Le seul endroit en Guyane à l'époque pour sortir un bateau était à St Laurent : un slip-way installé par les Américains de la COCOMA, Compagnie de Congélation du Maroni. Les Américains pêchaient la crevette, la "paeneus bresiliensis" dans les fonds de 20 à 40 m entre le Maroni et l'Amazone, en gros.
Mais il fallait attendre un "créneau" avant de pouvoir sortir le bateau. Plus d'un mois sur place sans un sou. Le temps qu'il faut pour prendre goût au lieu, faire des connaissances. Tout va très vite dans ce genre d'endroit.
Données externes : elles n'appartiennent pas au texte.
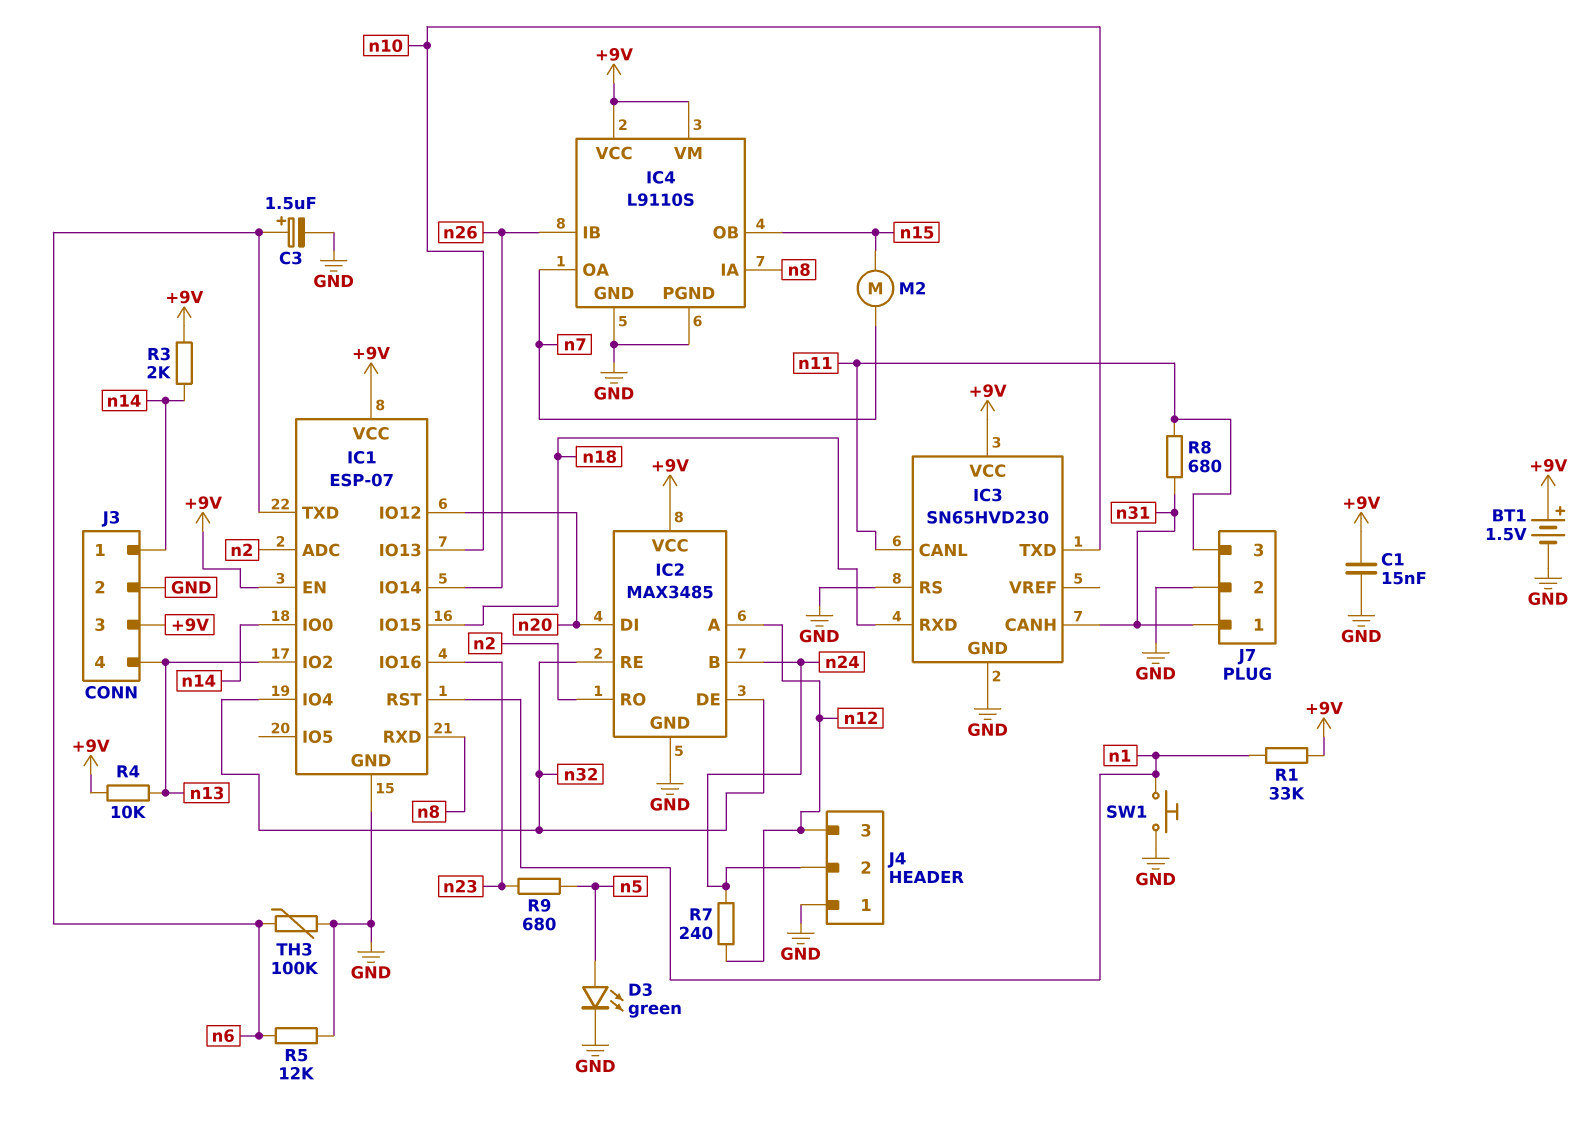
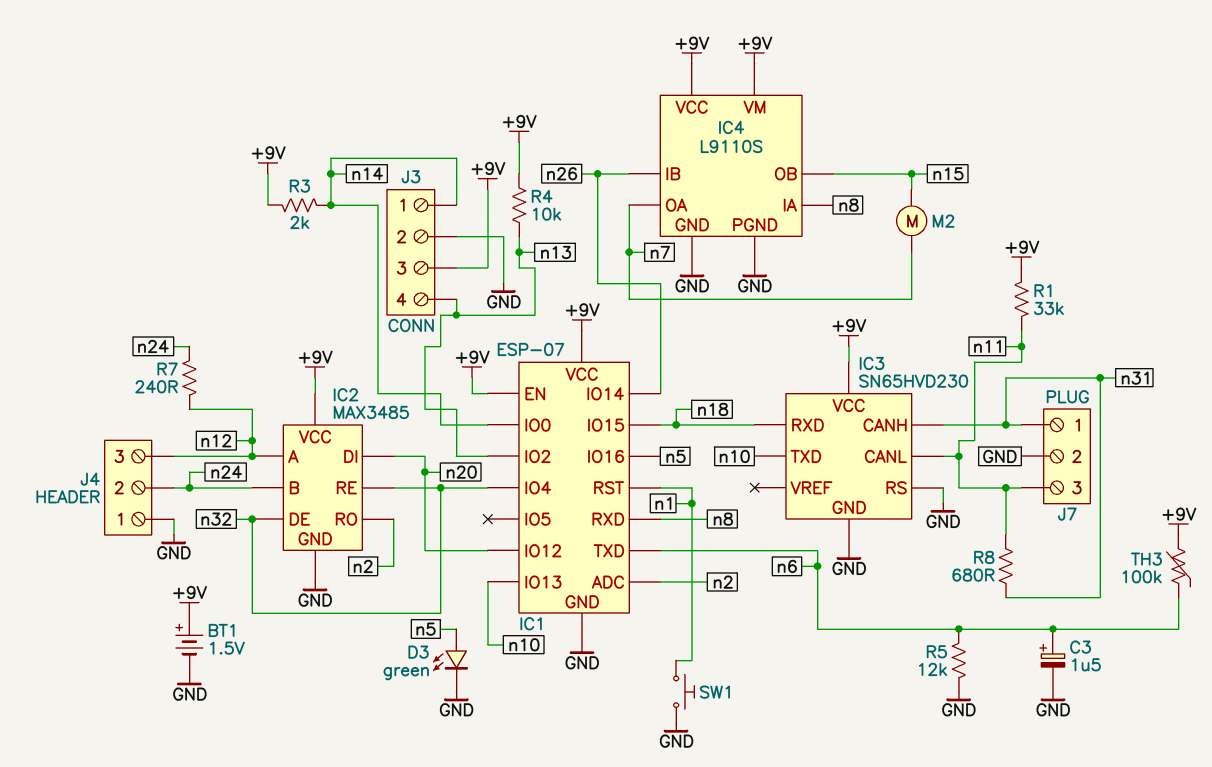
C1: 15nF (+9V, GND) -> none
IC1 pin IO16: n23 -> n5
R1: 33k (+9V, n1) -> 33k (+9V, n11)
R9: 680 (n5, n23) -> none
TH3: 100k (GND, n6) -> 100k (+9V, n6)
J'y suis souvent revenu et je suis resté 6 mois à St Jean où je devais dessiner et construire une goélette de 15 m en bois d'amarante avec un
scieur du coin. Une autre histoire, qui ne vit jamais le jour.
SON TEXTE :
VII
Quelquefois, dans les contrées hivernales et froides, des hommes et des femmes imaginent une chaude et lointaine Guyane. Des mirages envoûtants hantent leurs songes pendant des années. Les idées de l'enfer vert étouffant de moiteur deviennent des douceurs dans leur cœur glacé.
Alors ils rêvent...
Ça arrive aussi un jour, en sortant du métro, sur le zinc, devant un petit noir et un croissant chaud. Une chanson, le vague souvenir d'un récit. La lassitude ou peut-être un chagrin persistant. Le désir grandit, refaire une nouvelle vie, loin de tout.
Le voyage commence déjà dans les livres et sur les cartes. Guyane, terre d'aventure, un espace si grand et si peu habité, justement, si peu habité... Les images se forment, jour après jour. Transpirer sous les arbres géants chargés de lianes, naviguer sur des fleuves généreux accompagnés de perroquets et de toucans affectueux. Oublier et tout reconstruire en plus beau, plus fort, plus attrayant...
A force de le désirer, ils arrivent enfin dans les rues de Cayenne.
Ce n'est pas la fin, c'est le début.
Des chiens faméliques traînent le long des trottoirs et dans les profonds caniveaux entre les maisons qui semblent avoir enduré des siècles d'intempéries sous leur toiture rouillée. Il fait si chaud qu'ils regrettent déjà les hivers glacés.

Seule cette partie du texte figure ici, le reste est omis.